The giant arrangement wowed the help at Kootenai Health who had fielded beaucoup bouquets for hospital patients on Valentine’s Day. And, more importantly, the gesture dazzled Mary.

And we’ve reached that point in this tale that a caution is in order: Don’t try this at home.

Special hideaway

“Unhurried and gentle” aren’t the words you’d use today to describe Coeur d’Alene, now that our roads, water and beaches are jammed by huddled masses yearning to escape urban areas. But that’s how the Los Angeles Times travel section once depicted us, along with the high praise: “one of America’s special hideaways.” In October 1995, Coeur d’Alene had been dubbed the 7th Best Retirement Haven in the nation in a Century 21 survey, attracting the Times' attention. Back then, the natives were thrilled to be noticed by the elite media. Not so much now. In response to the Times story, Hap Hilbish, the late Coeur d’Alene Realtor, told the Press: “We get an awful lot of people who read things of that nature and then get in touch with us to buy.” We should have built a fence around this place when we had the chance.

Huckleberries

• Poet’s Corner: Abracadabra/and hocus-pocus —/poof! There’s a snowdrop,/presto! A crocus — The Bard of Sherman Avenue (“February Magic”).

• What would you order for a last meal? Kris Helstrom of Coeur d’Alene didn’t hesitate Sunday. She asked for strawberry-and-cream crepes. Of course, we’re talking about a last treat at Coeur d’Alene IHOP. No one made Kris’ special crepe better. “They WERE delicious,” Kris told Huckleberries, with a sad emphasis on the past tense verb. The local IHOP closed Sunday.

• Charlotte Mitchell, of Athol, hadn’t lost her mind when she braved single digits this month to put Vaseline on the combs of her chickens. It helps prevent frostbite. Charlotte’s hands were so cold afterward they hurt.

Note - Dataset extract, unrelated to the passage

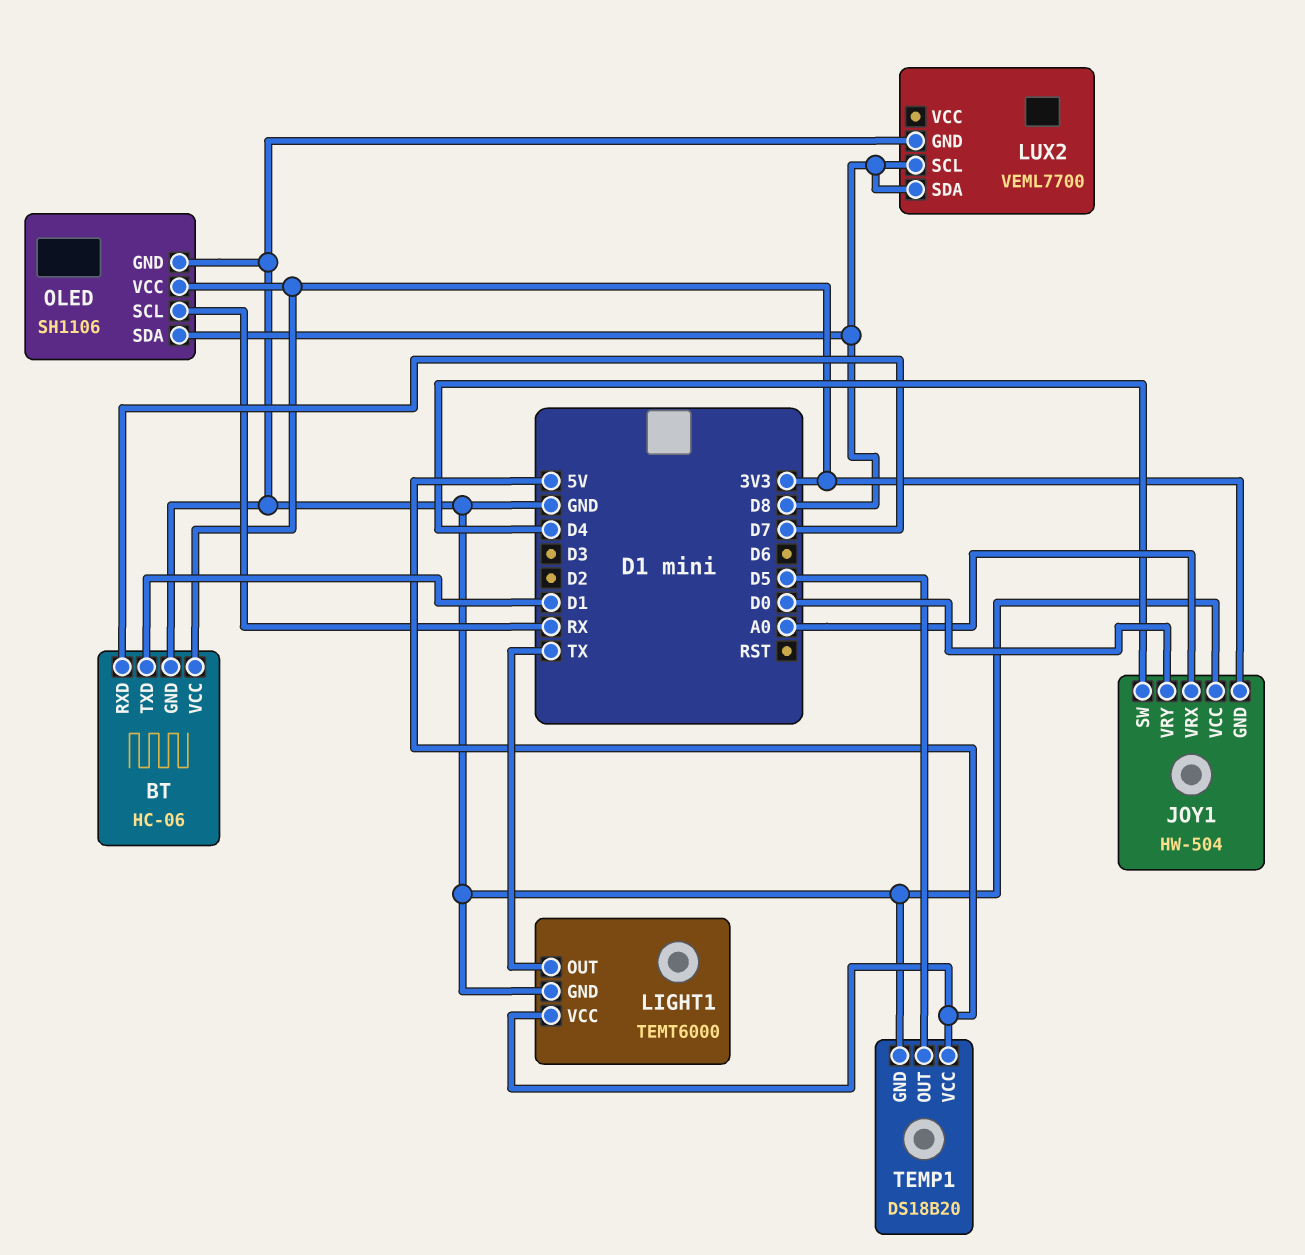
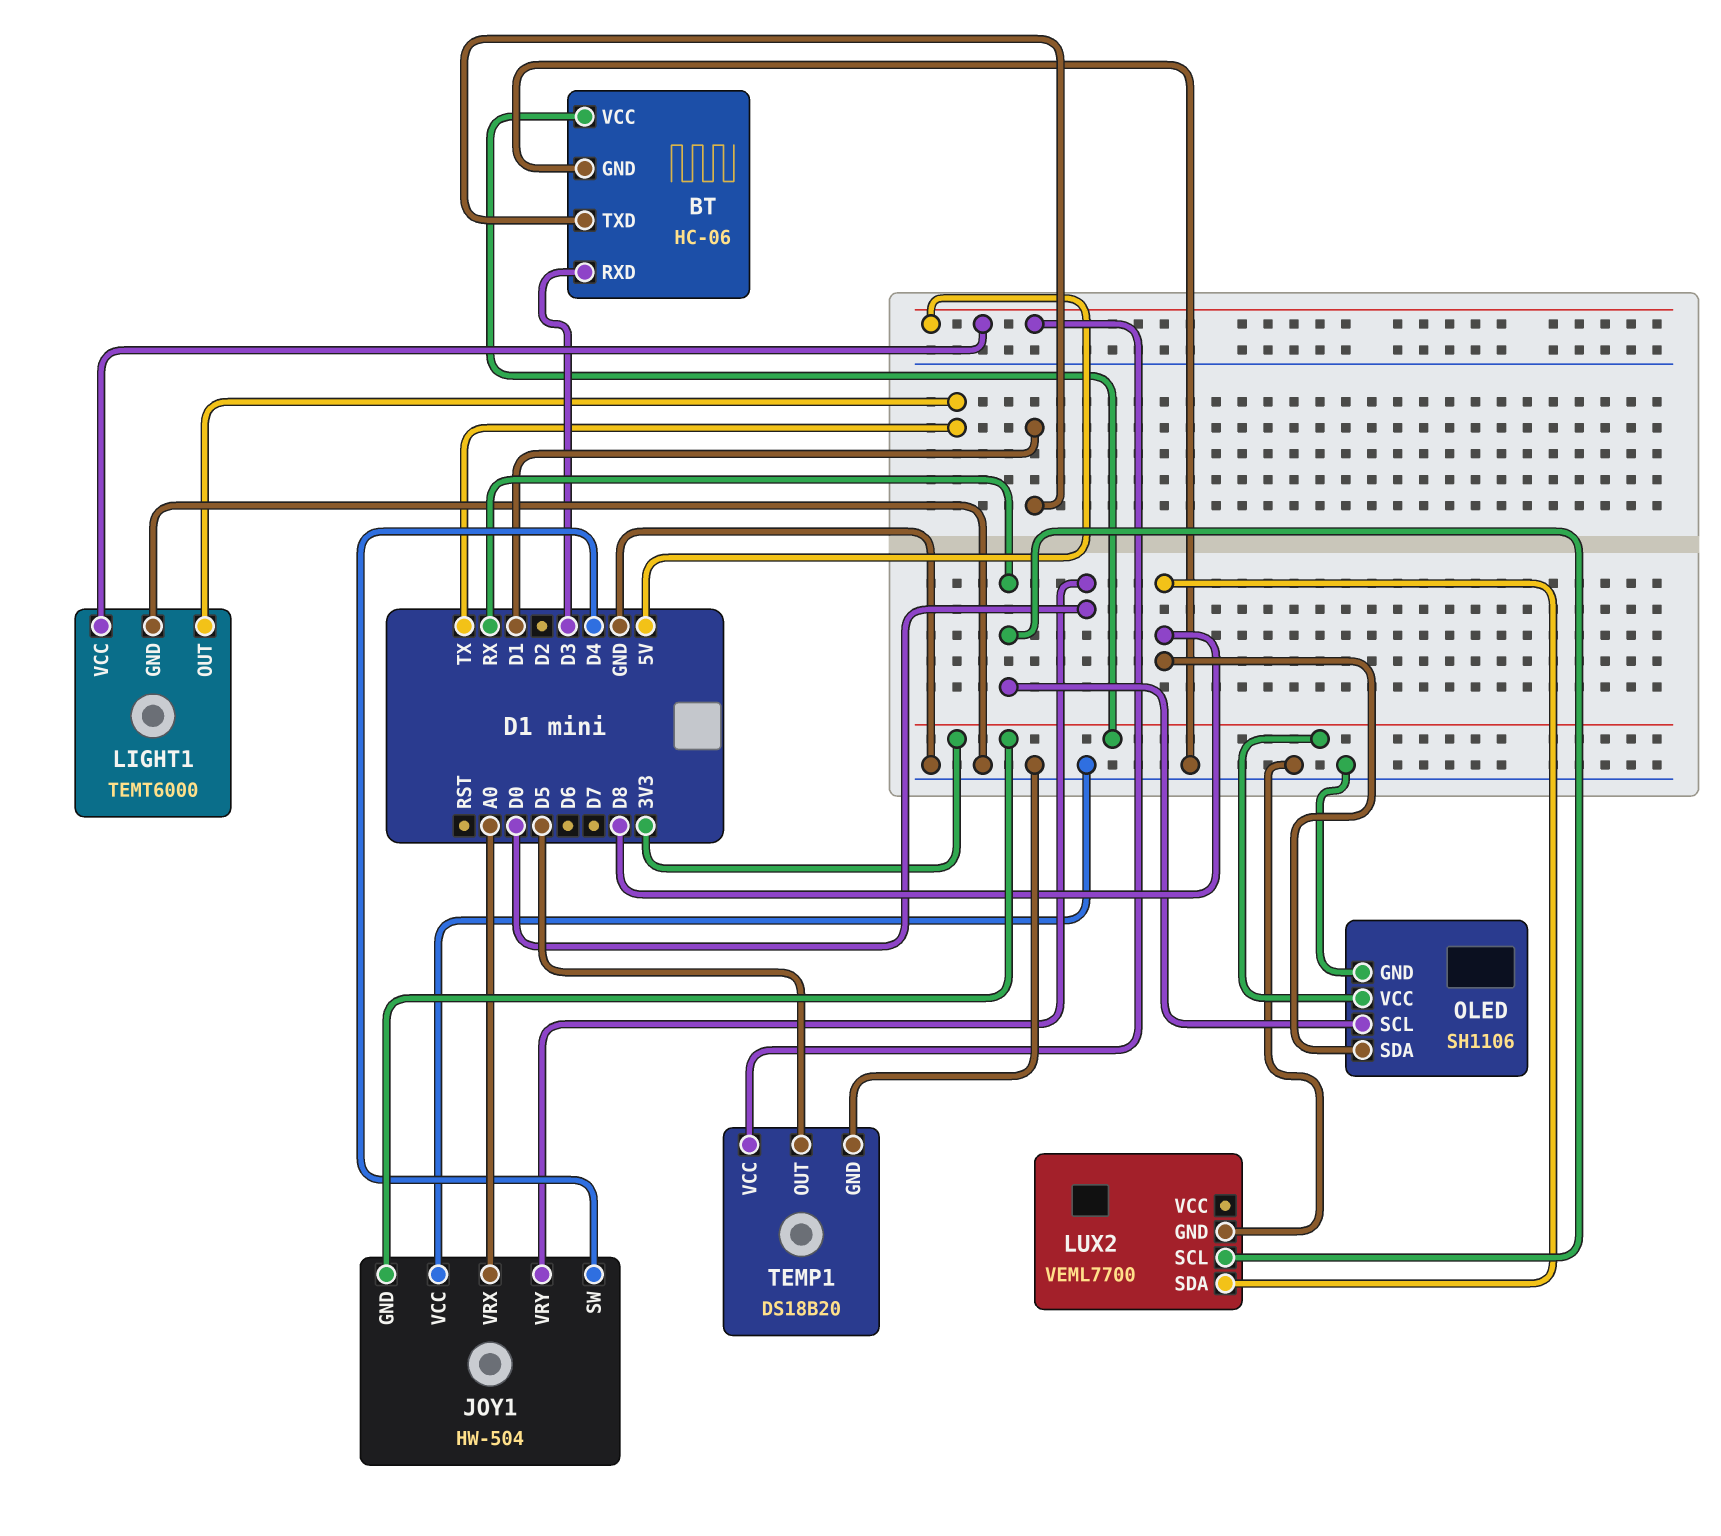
BT pin RXD: D7 -> D3
LUX2 pin SCL: D8 -> RX

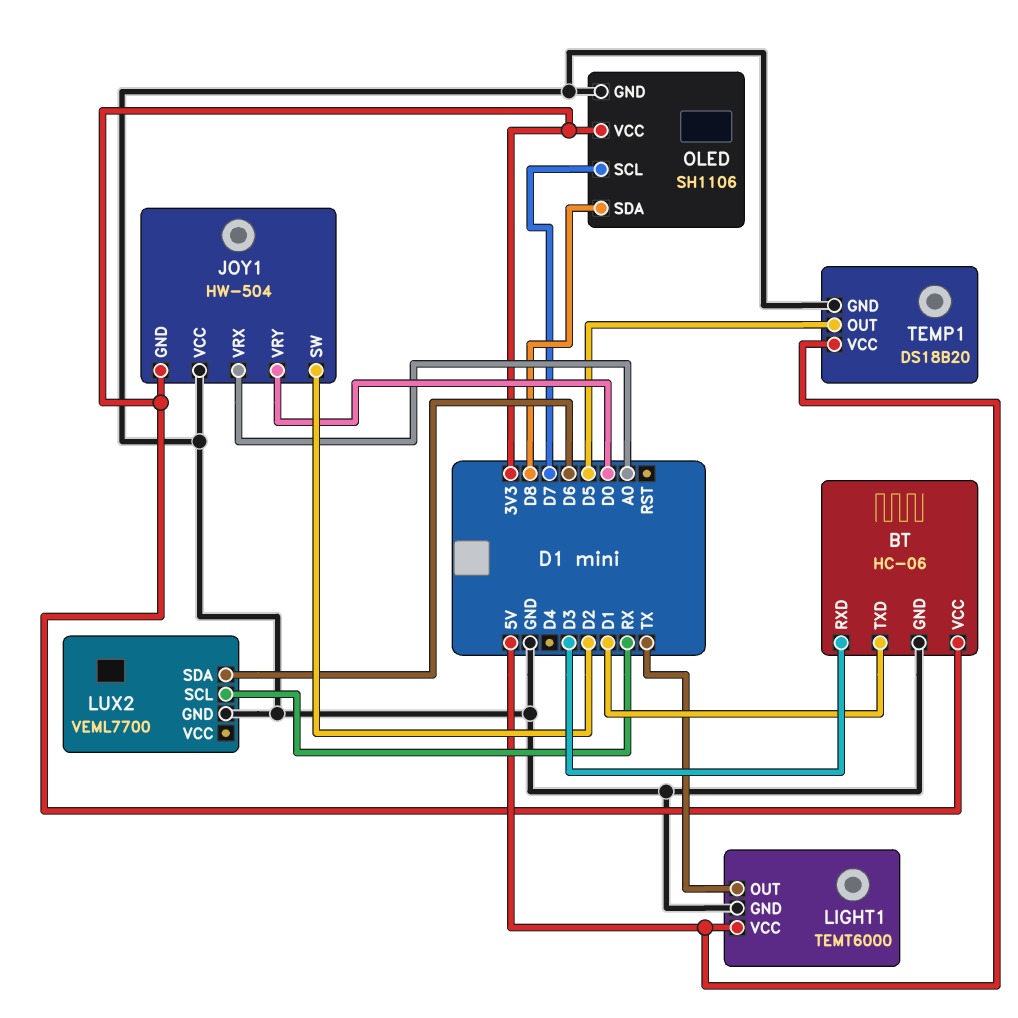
JOY1 pin SW: D4 -> D2
LUX2 pin SDA: D8 -> D6
OLED pin SCL: RX -> D7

But Charlotte simply shrugged: “Gotta take care of my little darlins.”

• And the answer is — sore arm and headache. And sore arm and fatigue. The question? How did Mrs. O and I feel after getting our second COVID vaccinations? And, of course, relieved.

• The message on the T-shirt worn by 17-year-old Neisha Farmer of Coeur d’Alene was sweet: “Daddy’s Little Lady.” And the message on her father Daniel’s T-shirt added context for any teen boys nearby: “Yes, I do have a beautiful daughter; I also have a gun, a shovel, and an alibi.”

Parting Shot

The Scroogelike variant of Republican that inhabits these parts should use spellcheck before circulating anti-education propaganda. In material opposing crucial school levies in Coeur d’Alene, Post Falls, and Lakeland, the Kootenai County GOP warns that the “supplimental” levy will pass if there is low voter turnout. Who needs “skools” anyway?